Proskauer Rose Goetz Mendelsohn ( Morton M. Maneker of counsel), for New York Telephone Company.
This action was commenced by the issuance and service of a summons by the complainant upon the proposed defendant (initially Ricky Carnivale, as complainant against "John Doe"), wherein complainant demands that the Criminal Court of the City of New York cause a complaint to issue charging proposed defendant herein with violation of section 900-2.0 (subd. c) of the Administrative Code of the City of New York. By stipulation, Morton Bahr, vice-president of District 1, Communication Workers of America (AFL-CIO), has been substituted as complainant instead of Ricky Carnivale, president of Local 1101, Telephone Workers Union, and the true proposed defendant, New York Telephone Company, for "John Doe".

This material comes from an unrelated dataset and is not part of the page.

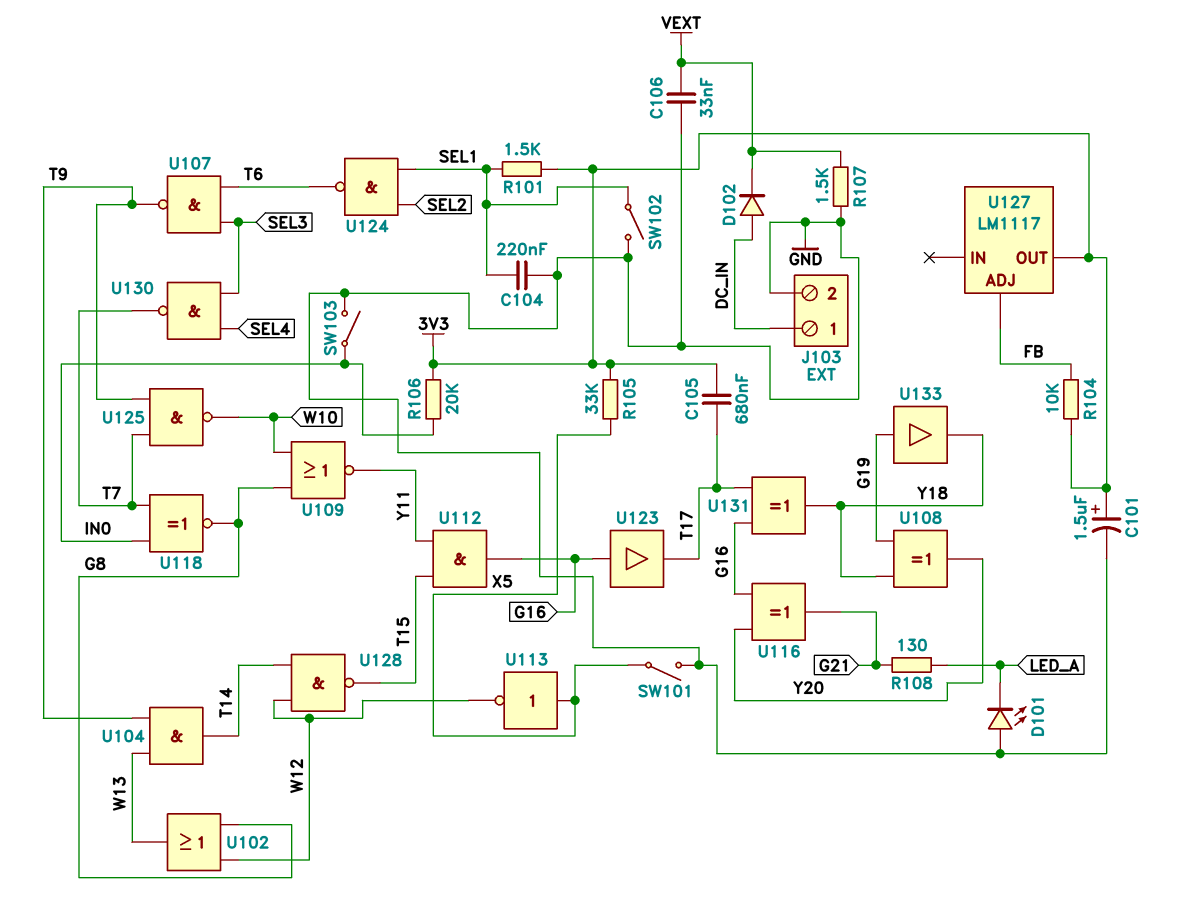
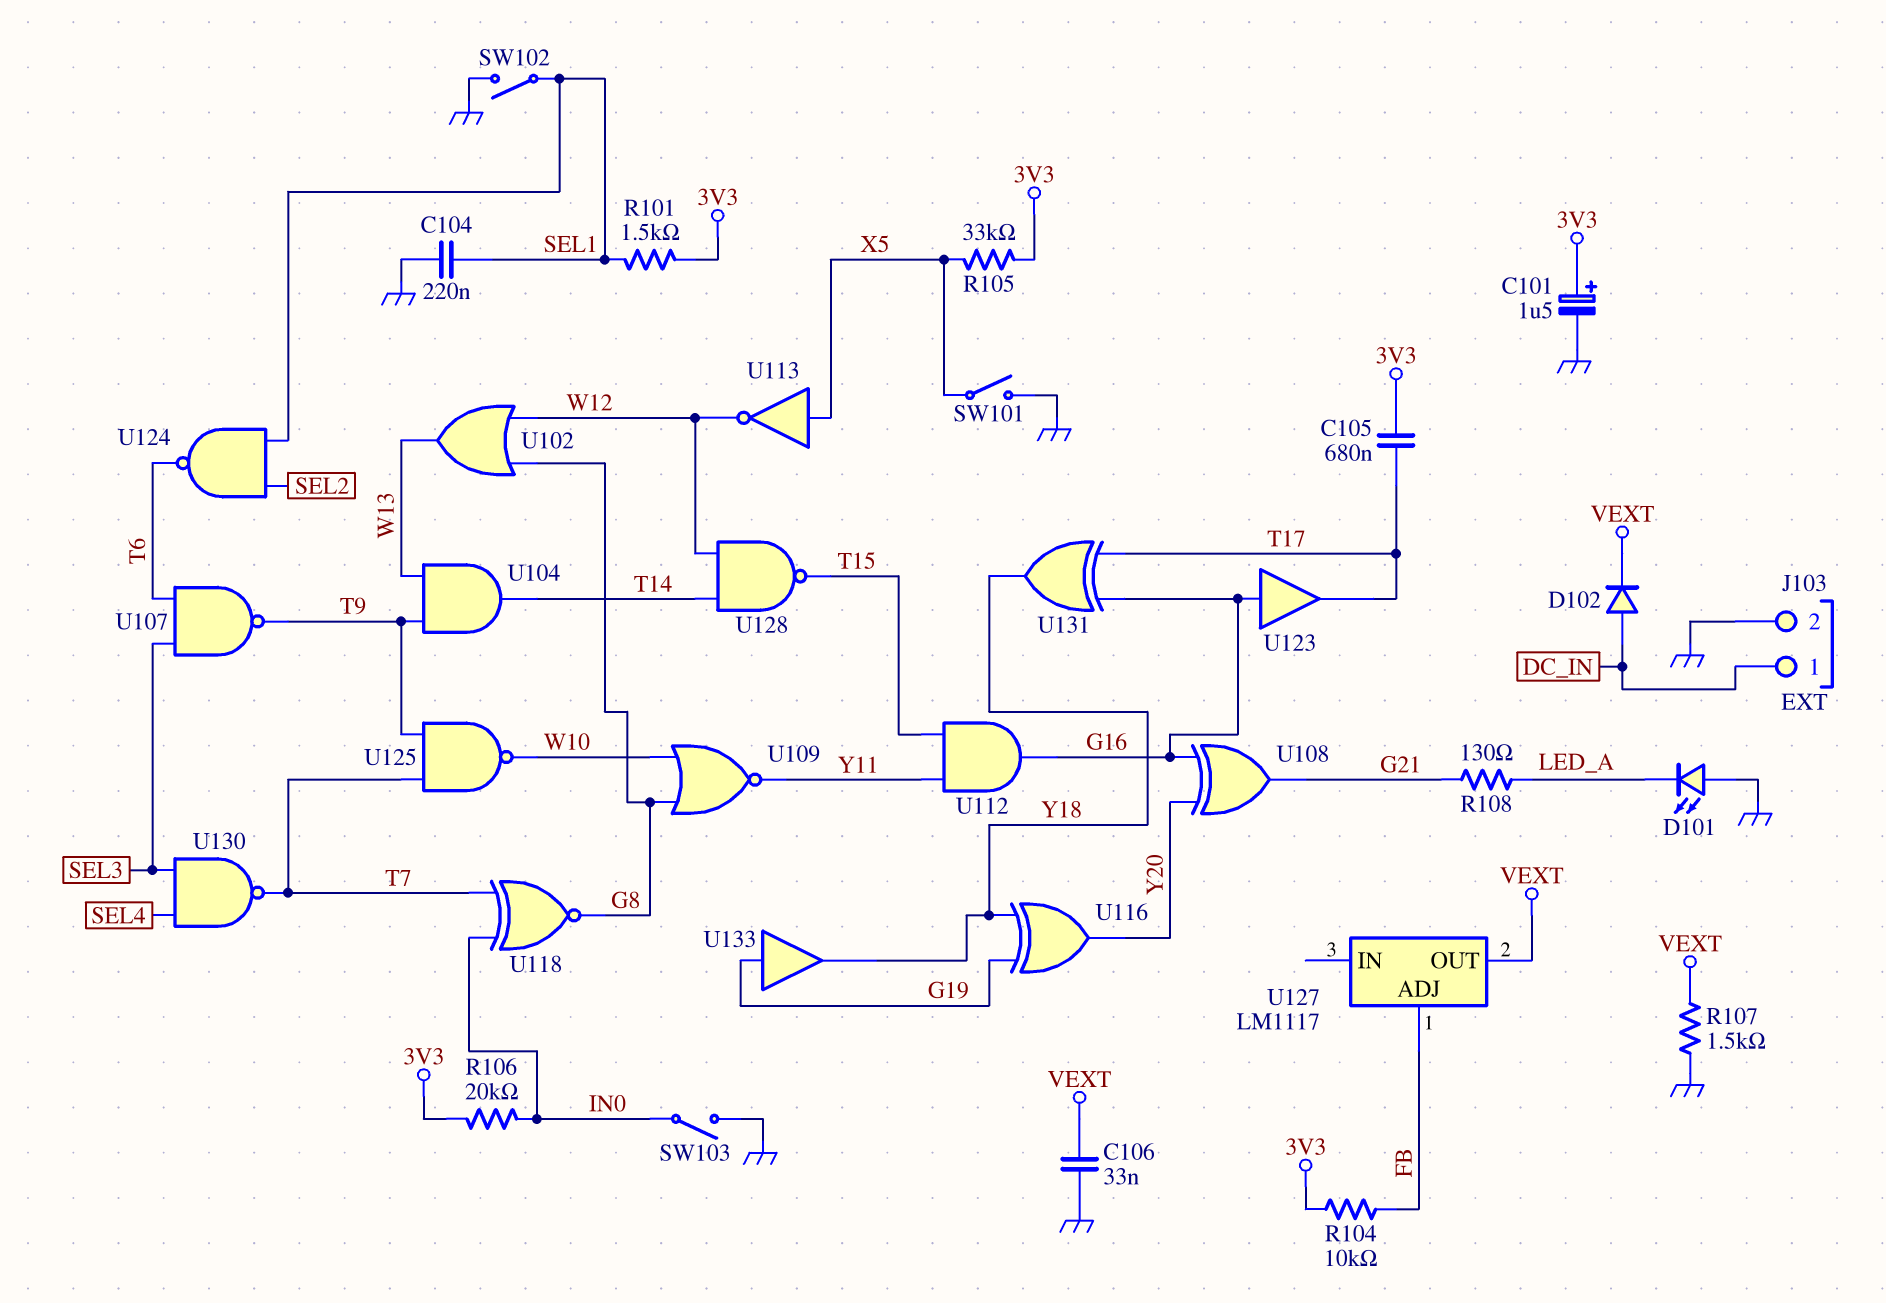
U108: XOR (in G19, in Y18, out Y20) -> XOR (in G16, in Y20, out G21)
U116: XOR (in G16, in Y20, out G21) -> XOR (in G19, in Y18, out Y20)
U127 pin OUT: 3V3 -> VEXT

It appears, from memoranda of law submitted by the parties hereto, that there has been a strike by the Communication Workers of America against the New York Telephone Company of some seven months' duration, which strike substantially involved workers of said labor union heretofore engaged in the installation, repair and maintenance of the telephone company's equipment and facilities.
If further appears that the telephone company has caused certain supervisors and craftsmen, already employed by various entities of the Bell System prior to the commencement of the strike, to be brought into the City of New York to perform the duties theretofore performed by the said striking employees of the New York Telephone Company.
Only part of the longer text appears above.